Monday, August 6, 2012

The elusive apple cake



When we were in southern France we had what might have been the greatest meal of our lives. We ordered a cassoulet (partly because it was the only thing on a very long menu that we remotely understood, not speaking a bit of French ourselves and also because cassoulet seemed quintessentially french), wine, and a cheese plate.

When we were finished with our meal the chef/owner came out and asked us how everything was ( thankfully she spoke English). After giving much praise and sounding like the stupid Americans that we are, we asked her for a dessert recommendation and she asked "well what did you have for dinner?" ahhhh what a watershed foody moment, asking what we ate for dinner to pair a dessert-I think G. shed a tear! Anyways after describing our meal she recommended (without hesitation) an apple cake. It was such an amazing dessert and I wish I'd taken a photo. Ever since then I've wanted to recreate it, but haven't really know what recipe to use.

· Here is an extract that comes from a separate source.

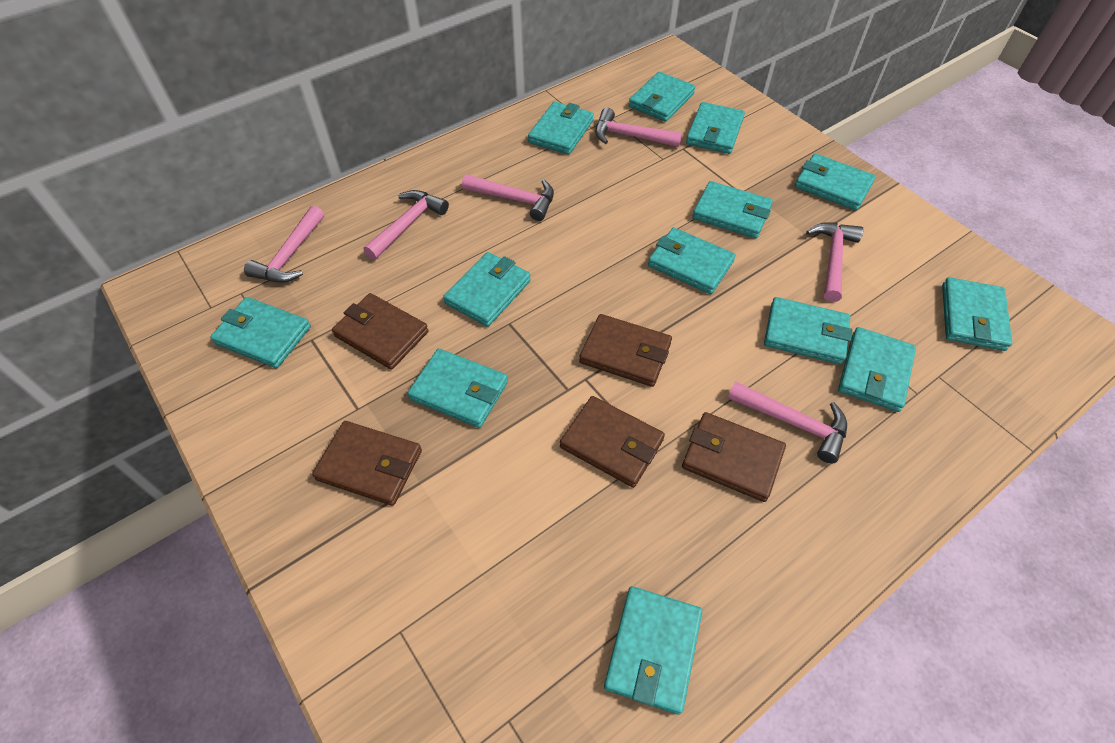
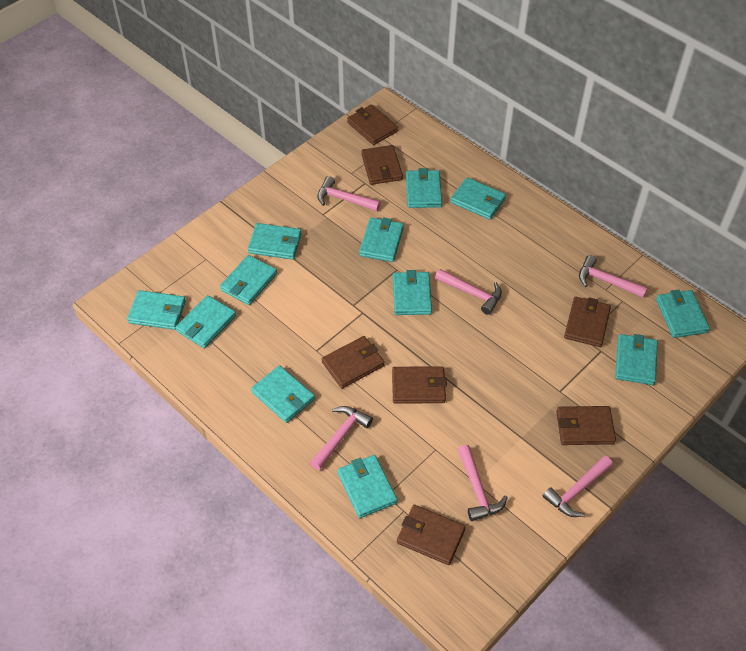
brown wallet: 5 -> 7
turquoise wallet: 13 -> 12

When we got the most recent version of the Canal House cookbook and I saw the apple cake recipe in the back I thought this might be it. Honestly, Canal House describes the cake as Italian not French. But I figured, hey, the countries are geographically close, and surely delicious cake recipes cross borders.

I found some apples at the farmer's market this past Wednesday (who knew they started growing now?!?) and so this seemed the perfect opportunity to try the recipe.

The recipe is simple. It calls for butter, sugar, milk, an egg, vanilla extract, flour, baking powder, and a pinch of salt. You make the cake batter, place in a springform pan, and then carefully arrange apple slices in the batter.

This recipe was good, but not great. I want to try again with different apples (maybe Golden Delicious, which the Canal house recommends), and with smaller slices.

I've also been searching the web and seeing all sorts of different takes on similar cakes:

here, here,  and here, for example.

So many possibilities....so little time.